Sunday, December 15, 2013

One of my Side Missions and a Garden Update

Early on in my Rwandan time (2 days from now marks 4 months already), I was asked by the priest across the street if I would be willing to teach English one hour a week to the eight novices who live with him (one Rwandan, one from the Central African Republic, one Congolese, and five Cameroonians).  [Novices are men in their first year of studies to be priests for a religious order/congregation, such as this group of men who are with the Missionaries of the Sacred Hearts.]  Since I didn't have any regular commitments yet, I agreed and for probably 3 months now, every Monday I walk across the street to teach from 8:30-9:30 pm.
In front: Shadrach, Archange, me, Fidele, Wilfred, Gustin, Albert
In back: Gideon, Ivan

It is such a joy for me.  Sometimes I feel lazy and hope that when I ring the bell at the gate, no one will answer so I can go home and have a free evening.  That doesn't happen, though; the door in the gate opens and I am greeted by Gustin, Albert, Ivan, Fidele, Gideon, Archange, Shadrach, or Wilfred and I instantly feel happy to be there.  I walk into the classroom and some of the men are waiting at their desks for me; we greet each other, ask about the week, and soon the last man arrives.

Since I'm not an English teacher by profession, I'm making up the lessons as I go.  I use grammar books I borrowed from the school library to get an idea of what I should teach first and how to teach it.  I'm grateful for the books and the grammar section in my English-French dictionary because they clue me in to the rules of the English language, things I might have learned in school 20-25 years ago but have long since forgotten.  Now I don't remember many of the rules; I just know what sounds right when speaking or writing, which doesn't help a ESL learner learn (such as why some simple present verbs end in an "s" and some don't, as in the example, "I like" and "he likes").

Anyway, the topics aren't the reason why I'm writing this entry.  It's to share what a joy it is to have the opportunity to teach them and to become a part of their community and them a part of mine.  What I love about being them is watching them razz each other about all sorts of things, listening to them laugh (often), seeing their kindness towards me and their brotherhood with each other.  I always come home from teaching them filled with joy and contentment.  I also occasionally attend Mass in English on Tuesday mornings at their house and I smile to hear them say the words of the Mass in English (the fruits of our first lessons together) and to watch them play their instruments and sing songs of praise.  They get so into it.  I already know that when I look back on my time in Rwanda, I will fondly remember my one hour a week with the novices and then I'll laugh.  They always make me laugh.

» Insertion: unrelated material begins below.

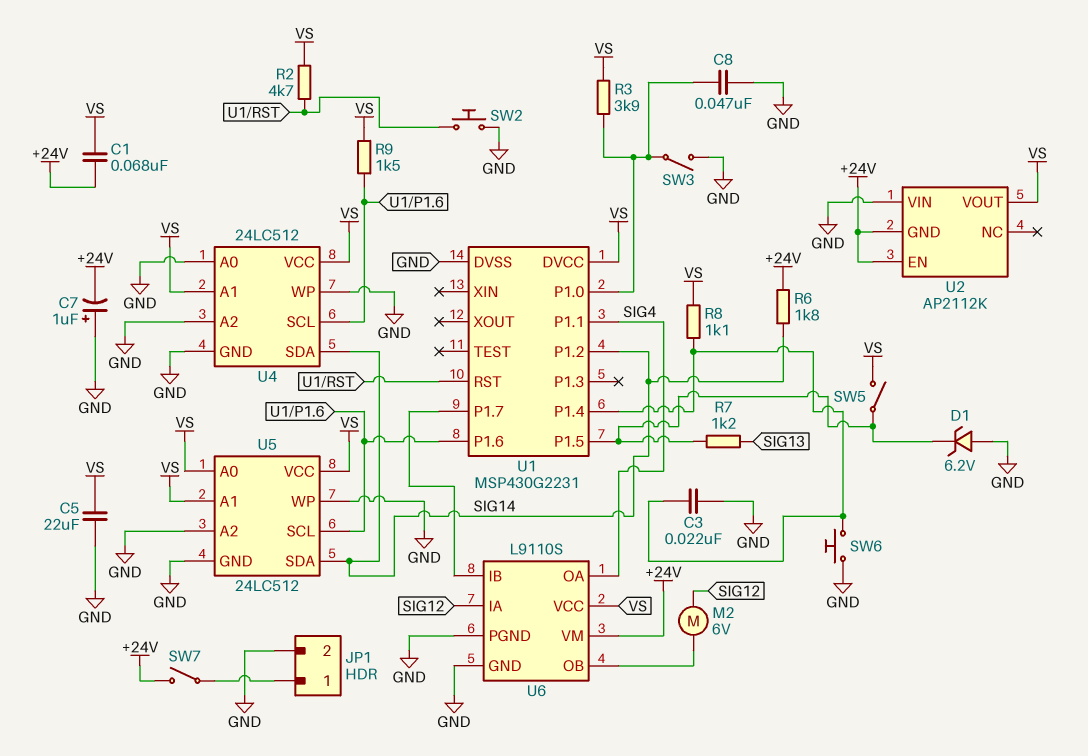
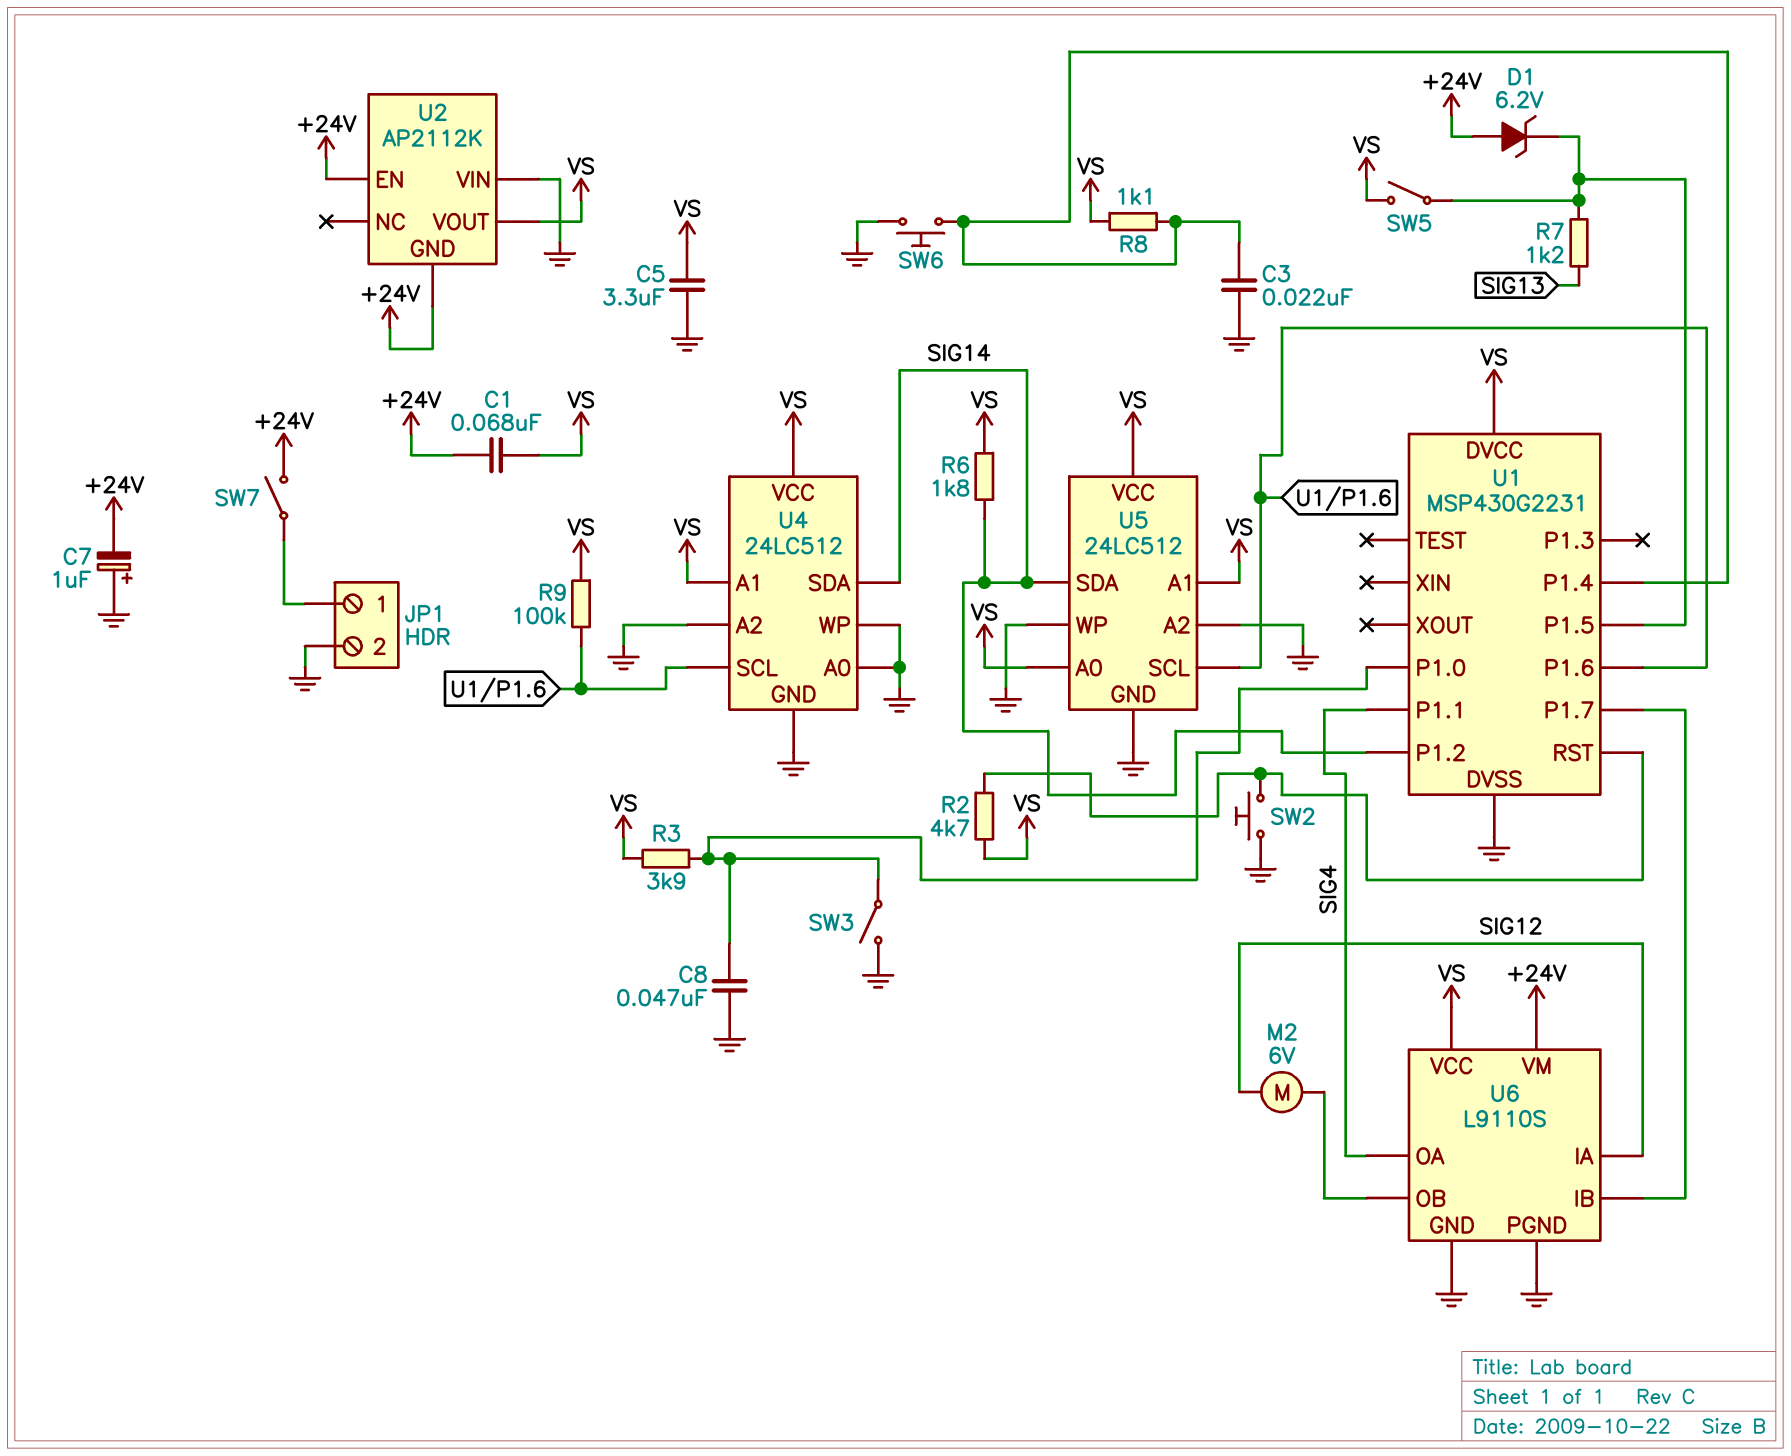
C5: 22uF (GND, VS) -> 3.3uF (GND, VS)
D1: zener 6.2V (A GND, K U1/P1.5) -> zener 6.2V (A +24V, K U1/P1.5)
R6: 1.8k (+24V, SIG14) -> 1.8k (SIG14, VS)
R9: 1.5k (U1/P1.6, VS) -> 100k (U1/P1.6, VS)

Here is an example of how they have become a part of my community and me a part of theirs.  Last Monday we were talking about the months of the year and I had them tell me when their birthdays are so they could practice saying dates in English.  Fidele said his was Dec. 10, which was the very next day.  I asked the other men if they were going to do anything special for Fidele, like have a birthday cake or a party.  They started joking about having nothing special and in fact, they were only going to drink water (see what I mean about razzing each other?!).  I decided that I would make the day special for him so the following day, Fidele's birthday, I made a cake and arranged with another one of the novices for my roommate and I to come over at the end of dinner to surprise Fidele with it.  It turns out he was the one to open the door for us so we shooed him away, put the candle in the cake, and walked into the dining room singing Happy Birthday.  Soon the dispersed novices were all gathered in the room, joining us as we sang Happy Birthday in many languages, and Fidele blew out his first ever birthday cake candle.  He's had birthday cakes before but never with a candle.  Needless to say, he was really touched (and soon covered with flour, courtesy of the other novices) and Rita and I spent 2.5 hours laughing and eating with him and the rest of the novices.  I plan to continue the tradition of honoring each of their birthdays with a cake.

The garden on November 18
Before I end this post, I wanted to include a quick garden update because I was looking at last month's pictures and I can't believe how much the garden has grown.  Here is one of the pictures taken November 18 that made it into an earlier post.  The corn is so small.  There's a lot of soil showing.  Then the picture from five days ago shows a radical transformation.  The corn stalks are huge (some are taller than me) and growing extra support/stabilizing fingers near the base.  The lettuce grows faster than we can eat it.  The carrot tops are full.  The onion tops stand a foot high.  The cucumbers have climbed high up the sticks I imbedded next to them and tomorrow I'll pick off the first cucumber.  A few days ago we cut the first mystery gourd but have yet to cut it open.  I think it will be time to harvest the red beans soon.  It truly is amazing to see how fast and big everything can grow with just sunlight, water, and soil nutrients.